Nyx is a high fidelity, fast, reliable and validated astrodynamical toolkit library written in Rust.
The target audience is researchers and astrodynamics engineers. The rationale for using Rust is to allow for very fast computations, guaranteed thread safety, and portability to all platforms supported by Rust.
The LICENSE will be strictly enforced once this toolkit reaches production-level quality.
Unless specified otherwise in the documentation of specific functions, all vectors and matrices are statically allocated.
[ ] Detect orbital events in other frames (#107)
[x] Multibody dynamics using XB files (caveat: #61) (cf. tests/orbitaldyn.rs)
[ ] Spacecraft attitude control and some useful optimal control algorithms
[x] Statistical Orbit Determination: Classical and Extended Kalman Filter (cf. tests/statod/twobody.rs)
[ ] High fidelity ground station placement (#92)
[x] Orbital state manipulation (from GMAT source code and validated in GMAT) (cf. tests/state.rs)

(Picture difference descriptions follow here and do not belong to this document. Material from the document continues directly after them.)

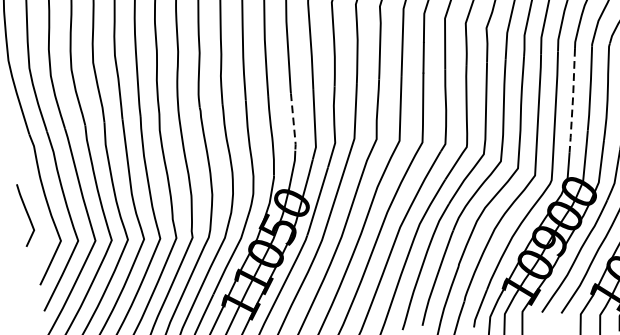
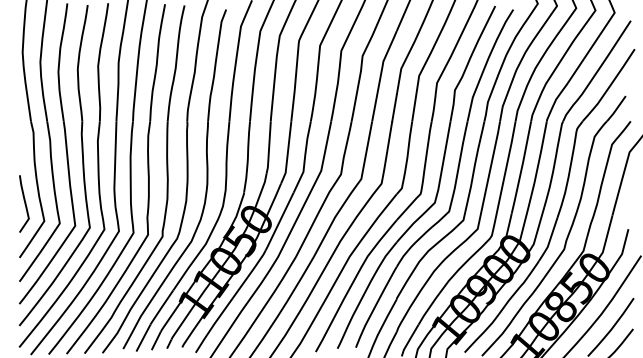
line: (572, 102) -> (521, 168), dashed -> solid
line: (294, 123) -> (269, 148), dashed -> solid
curve: (26, 214) -> (24, 203), moved

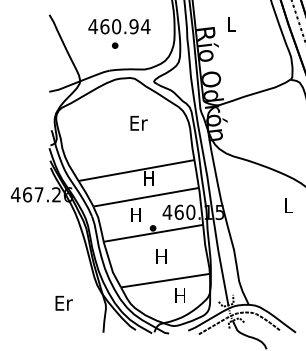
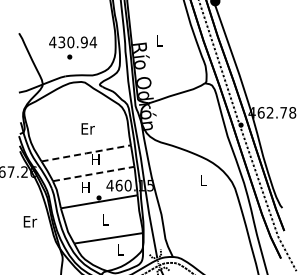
text: (104, 26) -> (61, 42), 460.94 -> 430.94
text: (138, 122) -> (87, 128), moved
line: (136, 170) -> (86, 153), solid -> dashed
line: (145, 196) -> (93, 173), solid -> dashed
text: (161, 256) -> (105, 219), H -> L
text: (179, 295) -> (119, 249), H -> L
text: (64, 302) -> (30, 221), moved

An astrodynamics engineer with a heavy background in software. Nyx relies on the drawbacks of smd, a library I wrote in Go while researching at the University of Colorado at Boulder. I work for Advanced Space (we do really cool stuff).
Refer to the tests for short examples.
Refer to the test qlaw_as_ruggiero_case_f
in tests/prop/closedloop_multi_oe_ruggiero.rs
.
Or just run it as:
cargo test qlaw_as_ruggiero_case_f --release -- --nocapture
And check the file called rugg_case_f.csv
Note: the Kalman Filtering capabilities have been validated against JPL Monte using a proprietary scenario.
Data to recreate this simulation is deliberately not shared. This just provides an example of what is possible using this library.